Wind is a significant factor within McLaren Vale. There are two distinct and completely separate wind sources within our region: gully winds which blow east-west down through the foothills, and sea breezes blowing south-north up through Gulf St Vincent.
McLaren Vale was the first region in Australia to declare and manage its underground water resource so that it is self-replenishing. In addition, McLaren Vale built the first and largest reclaimed water network in Australia so that 100% of all irrigation used in our region is now from a sustainable resource other than river water.
There are three main sources of water in McLaren Vale which are important to irrigated grape production. Traditionally the main sources have been groundwater aquifers in the Willunga Basin and surface catchment dams, where water is collected and stored from natural run-off. Sprinkler or flood irrigation has not been used in McLaren Vale for over 30 years.
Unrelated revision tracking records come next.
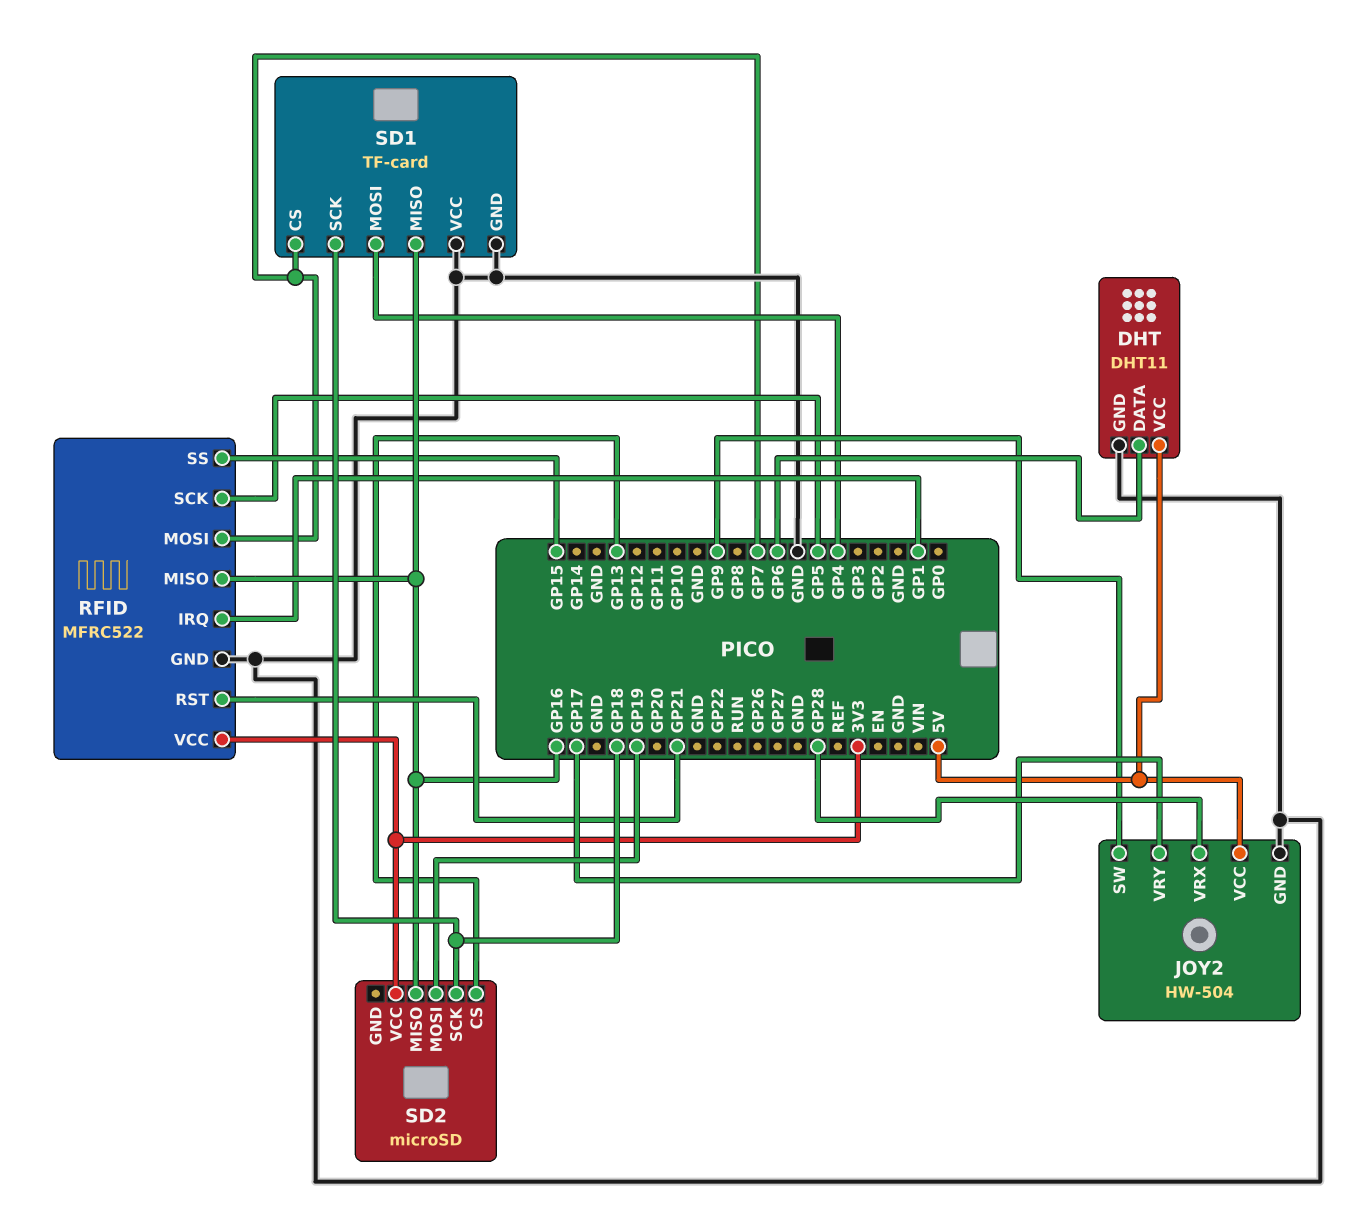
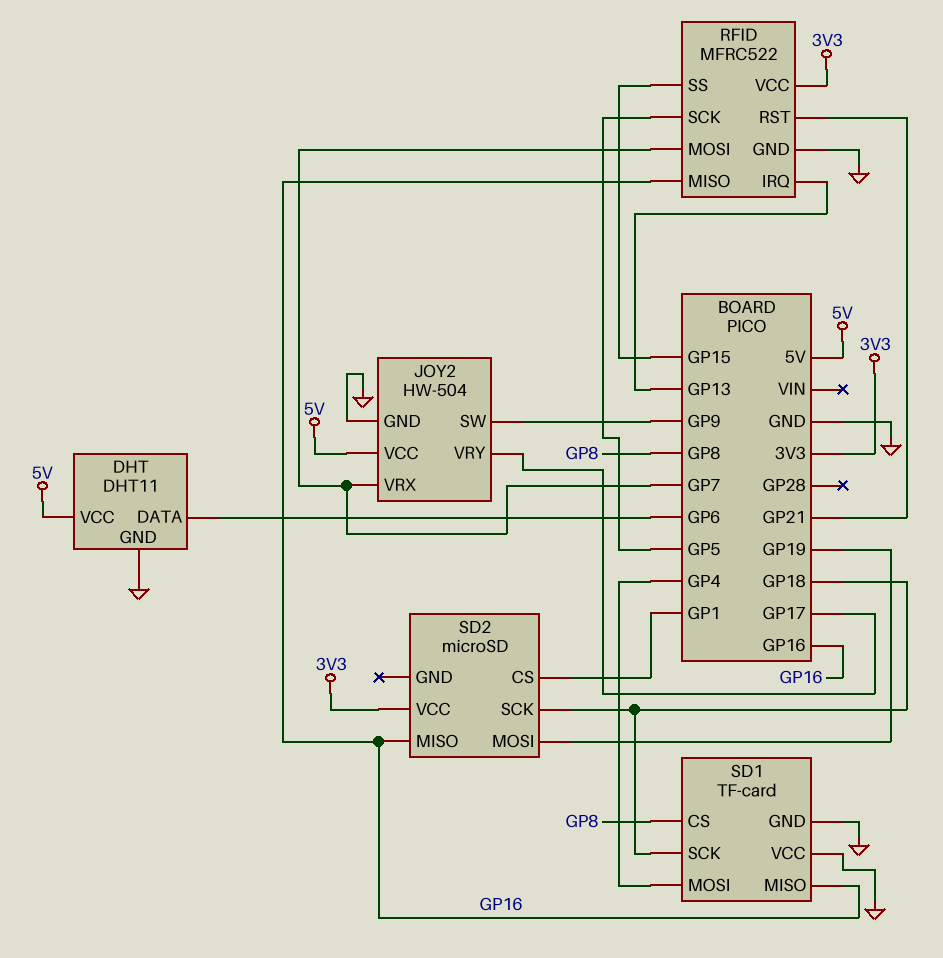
JOY2 pin VRX: GP28 -> GP7
RFID pin IRQ: GP1 -> GP13
SD1 pin CS: GP7 -> GP8
SD2 pin CS: GP13 -> GP1

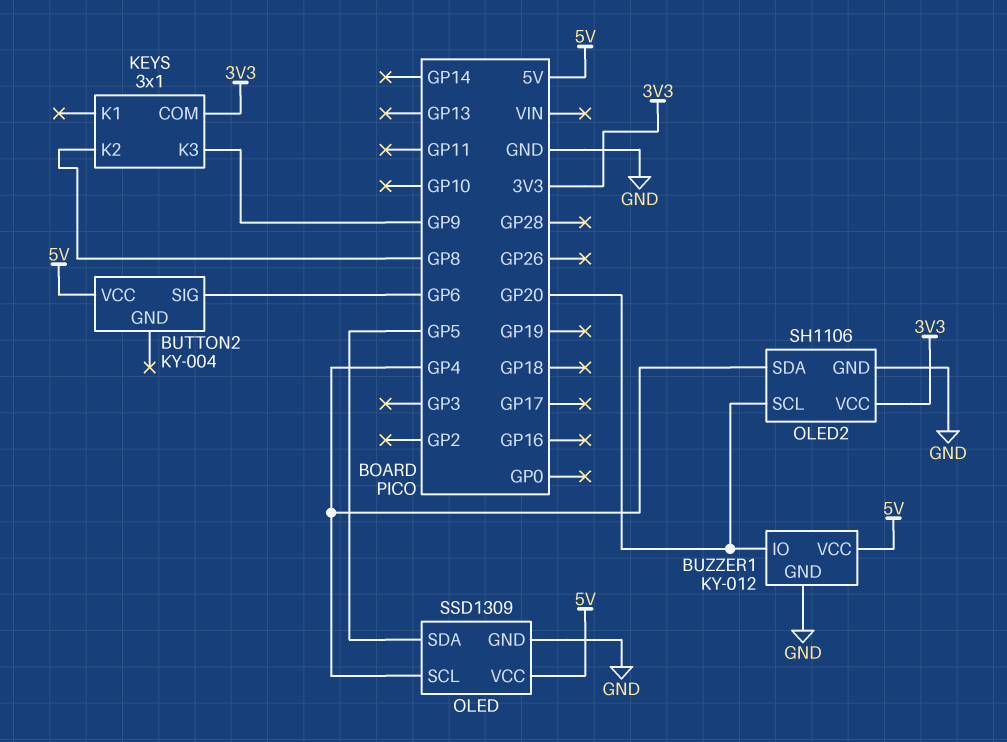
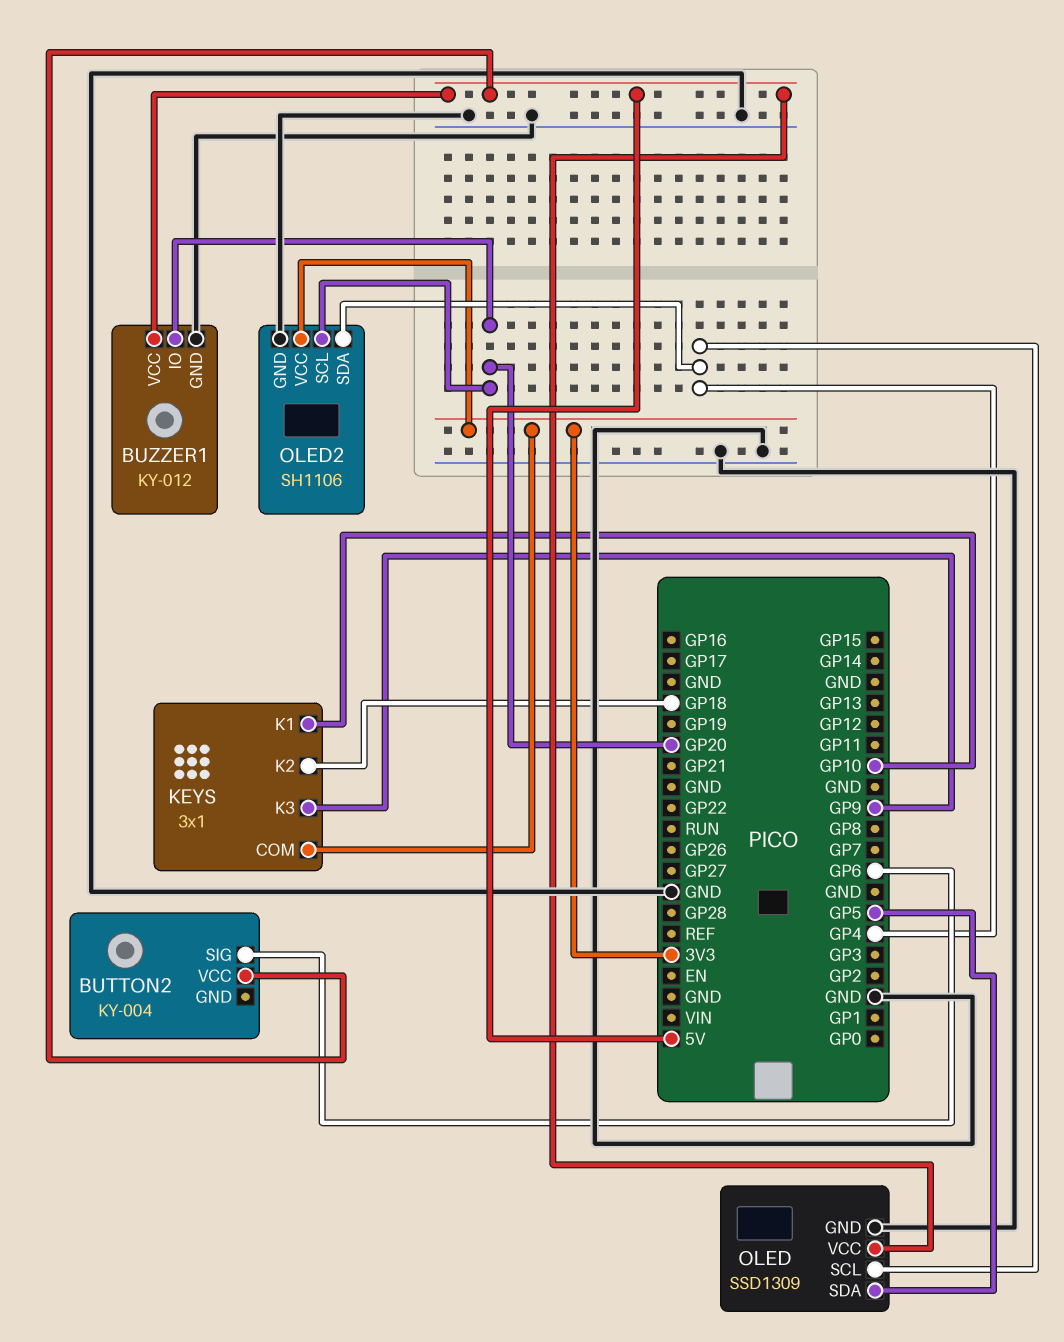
KEYS pin K1: none -> GP10
KEYS pin K2: GP8 -> GP18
In recent years, a third resource has been introduced: treated reclaimed water which is piped into our region from the Christies Beach Wastewater Treatment Plant and Willunga Basin Water Company in the Aldinga area. The use of recycled water is very important to the sustainability of natural water resources as it takes significant pressure off the natural groundwater.
Uptake and use of moisture monitoring technology for making informed irrigation management decisions is a touchstone for our region.
With its natural beauty, incredible wine riches and enough great restaurants to keep the fussiest gourmet traveller happy, McLaren Vale is one of Australia’s most exciting wine regions.
It’s a good thing it’s only 45 minutes south of Adelaide, because the list of things to see and do is long. Premium, boutique cellar doors, food, art, beaches and walking trails – you choose.
The birthplace of wine in South Australia, today the McLaren Vale wine region is home to one of the most progressive and environmentally conscious wine communities in Australia. Demand for its premium wines is at an all-time global high, and its spirit of innovation lives on.